I’m so sorry. This is very hard.
Does your son accept and have insight into his conditions? It seems like he would have to have some if he was willingly taking medications.
I ask because I’m wondering whether there is some way to get some buy-in about next steps. For example, weed can be the devil in its own right but xanax is a biotch. When abused, it can induce paradoxical rage instead of reduce anxiety. It is very addictive and takes a long time to kick.
Could you or someone else is his life take a team approach with him about getting him more stable? With my son, it seems to help to assume he also wanted more stability (whether he would consciously agree or not) and to act like we are willing to partner with him to get there.
So my son had a debilitating run with Xanax. We were able to agree that he didn’t want rage episodes. We were also able to assume out loud with him that he wants to launch someday (and work in that excessive weed will not get him there).
These were weird little moments where he felt we were on his side and that helped him slowly pivot toward a better direction. Not with me managing, mind you, given all the oppositional traits. He’s working with a substance abuse therapist and making baby steps on productivity and understanding what if any level of substances he can manage.
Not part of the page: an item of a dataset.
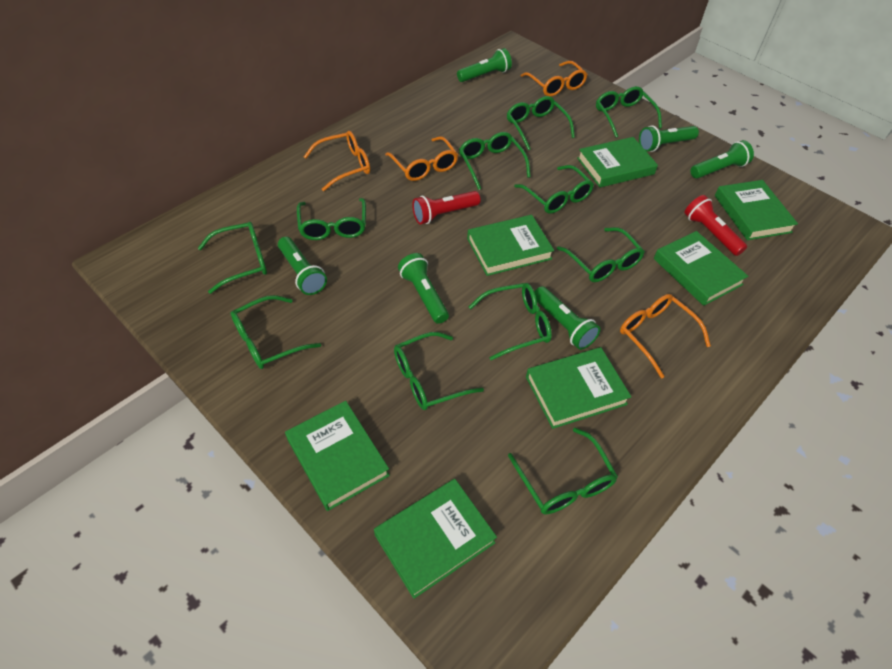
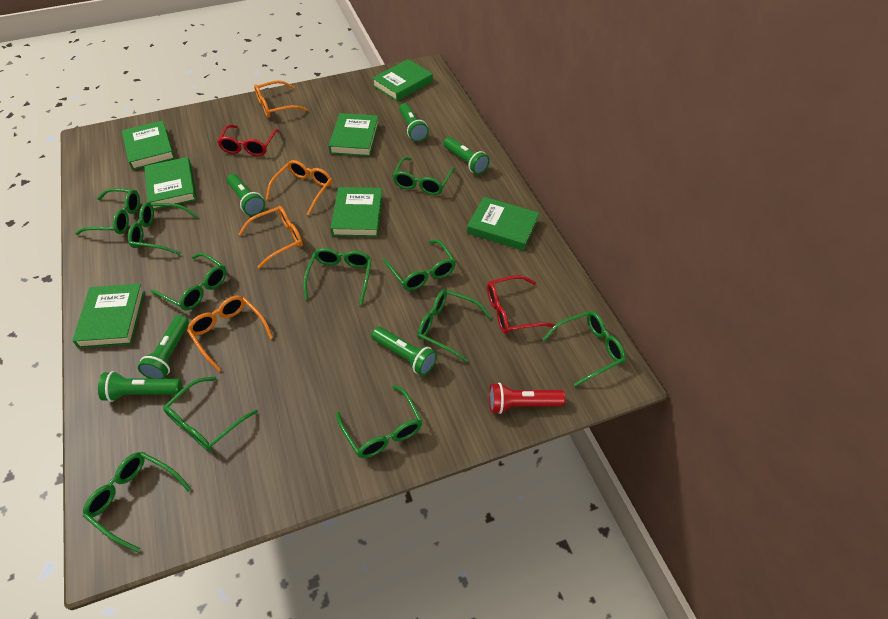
red flashlight: 2 -> 1
red glasses: 0 -> 2

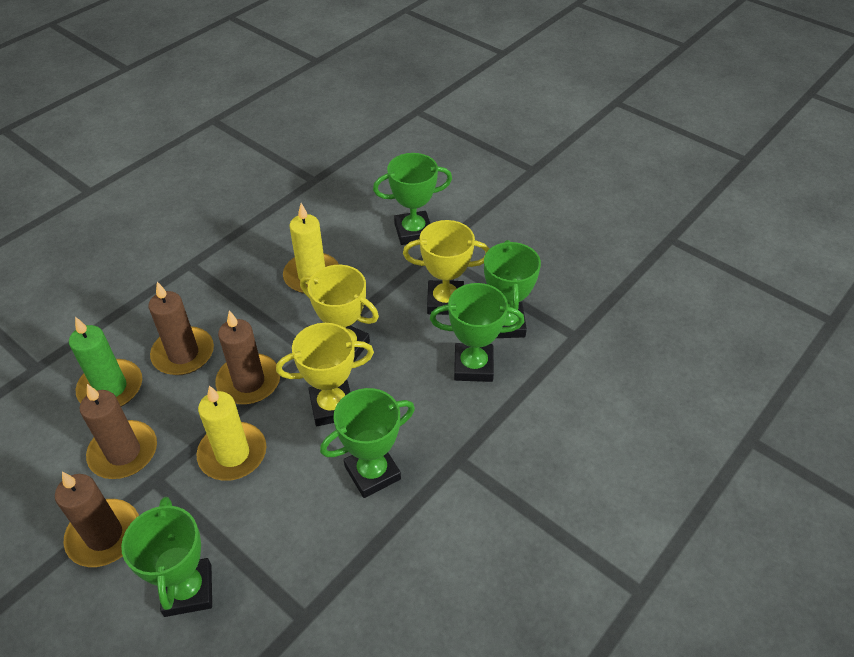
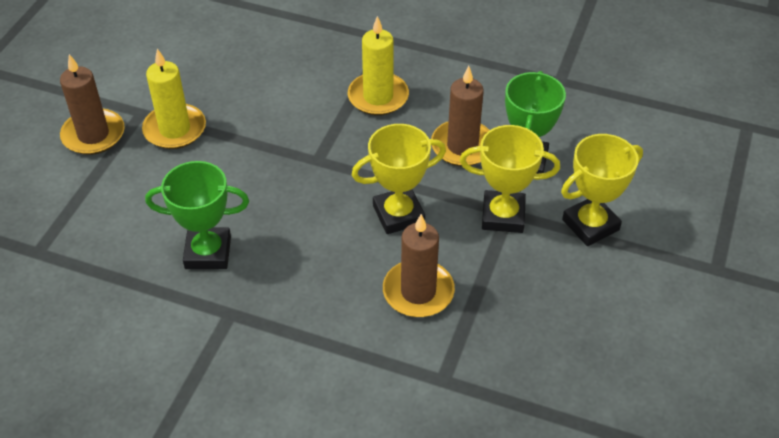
brown candle: 4 -> 3
green candle: 1 -> 0
green trophy: 5 -> 2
Here I think it helps that the counselor is also a recovered addict. They get it.
It took a lot to process my feelings so I could even approach the issue this way But with ODD it seems like these kids will suffer a lot before they will submit.
Last year, my son couch surfed for four months rather than meet any benchmark for adulting, reasonable use or behaving at home. But I think he traumatized himself as a result. Two years earlier, despite months and months of interim boundaries crossed, counseling and advance warning, he lost his private high school and won himself a stint at residential treatment. I think deep inside he feels massive regret for those choices, but something in his brain just cant seem to protect him from stepping into the steaming pile each time.
So tough love isn’t the best
teaching tool with him. Boundary keeping is necessary for my own personal integrity but as long as he sees it that way, it depersonalizes the consequences for him, which seems important for these types.
He’s 19 now and I’m just now accepting that collaboration works better. Unfortunately it doesn’t seem like it will lead to a big “aha” moment, like some of the other DCs on this board have had. Just a lifetime of baby steps, maybe.
This is just my experience with my oppositional one. Hope it helps.